(Revision tracking records)
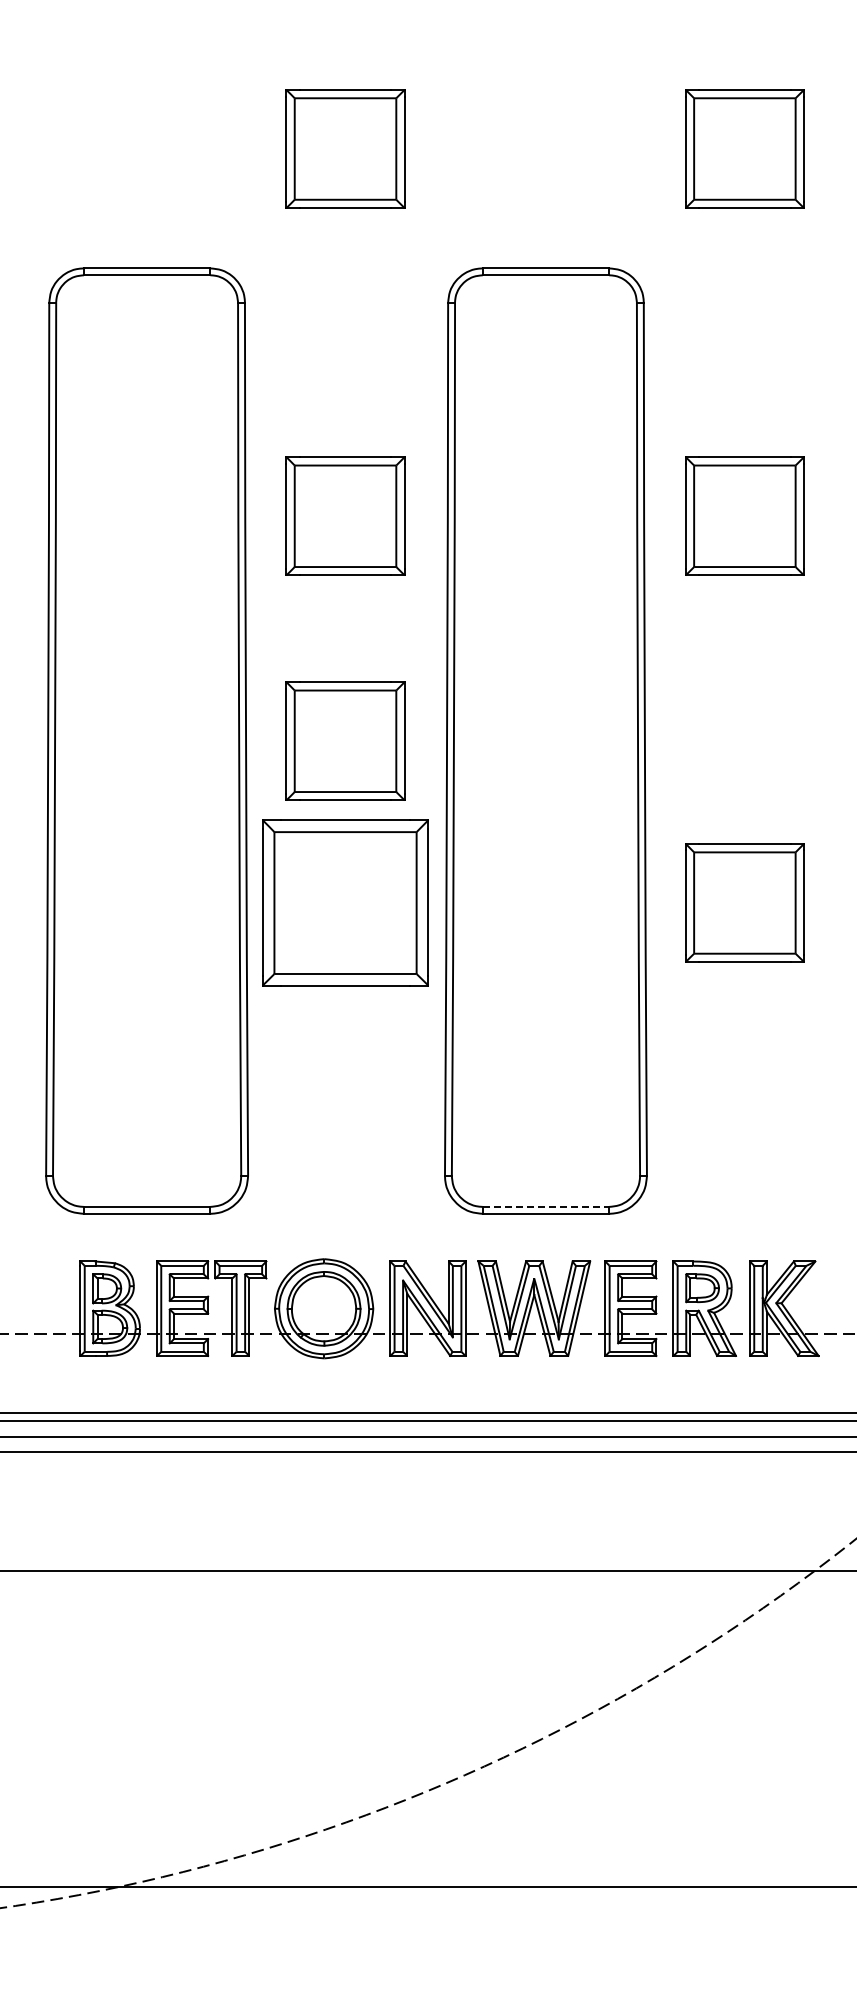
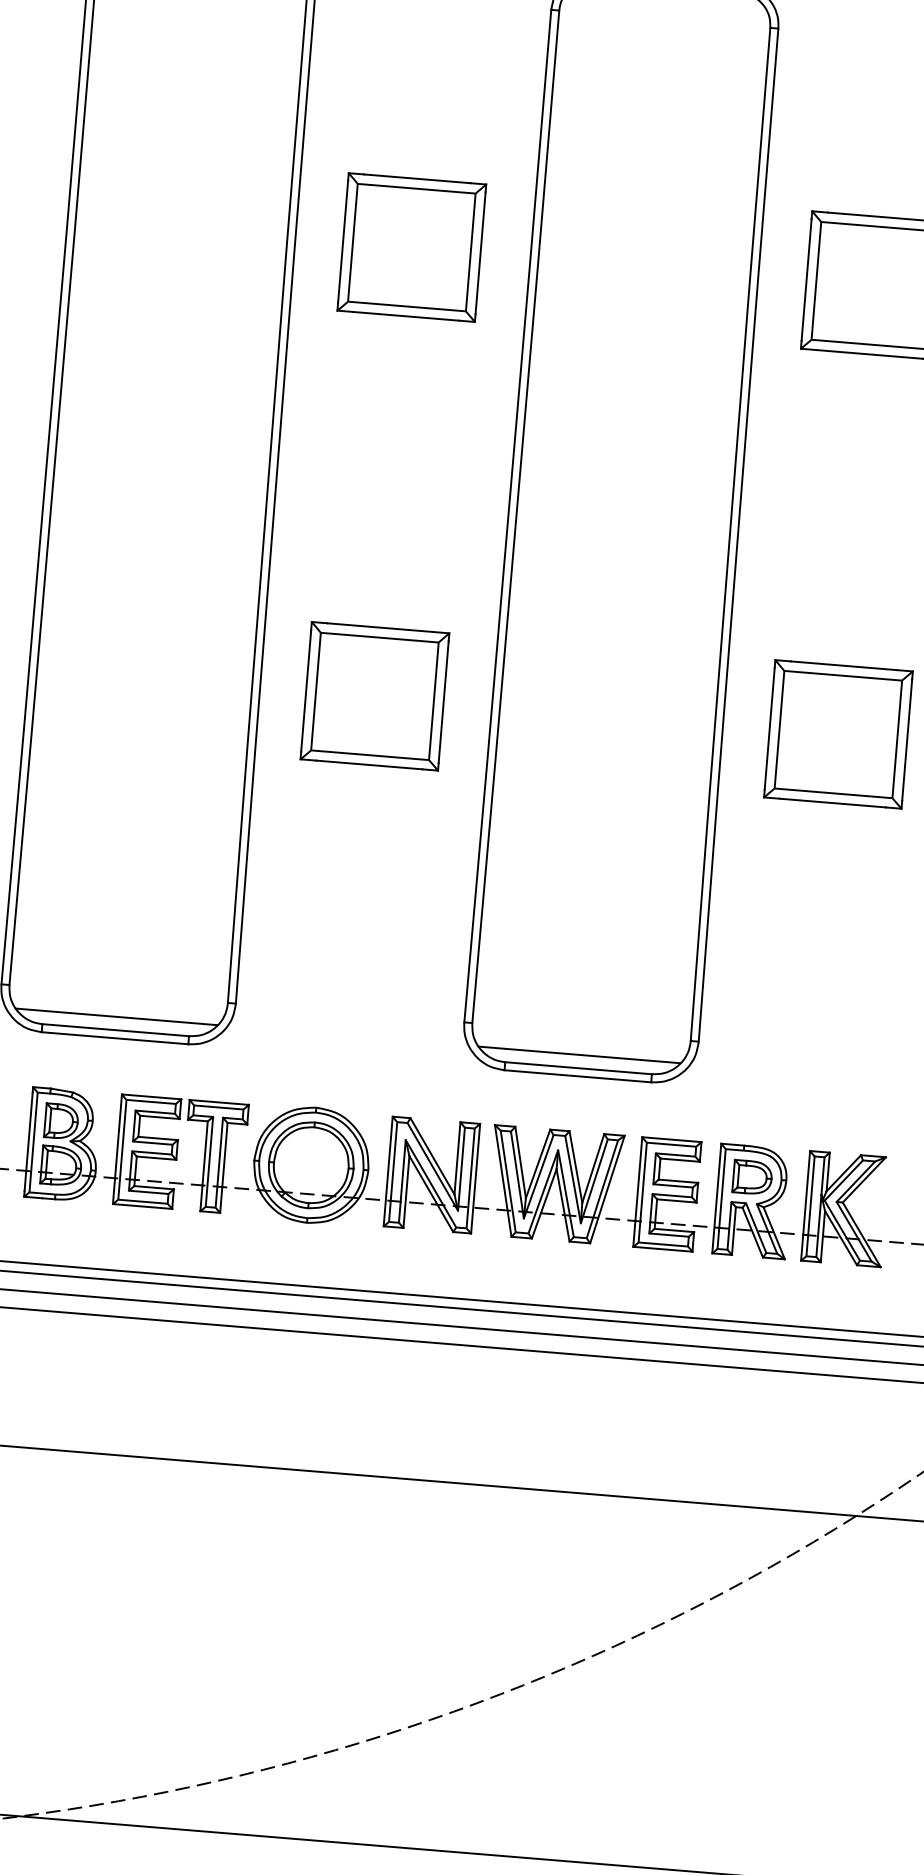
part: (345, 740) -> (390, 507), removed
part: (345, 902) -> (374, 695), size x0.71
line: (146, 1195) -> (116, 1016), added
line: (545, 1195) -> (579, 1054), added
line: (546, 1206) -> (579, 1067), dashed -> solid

» Assigned task
Skipping any images, write out all the data exactly.

» Output of the task
part: (345, 740) -> (390, 507), removed
part: (345, 902) -> (374, 695), size x0.71
line: (146, 1195) -> (116, 1016), added
line: (545, 1195) -> (579, 1054), added
line: (546, 1206) -> (579, 1067), dashed -> solid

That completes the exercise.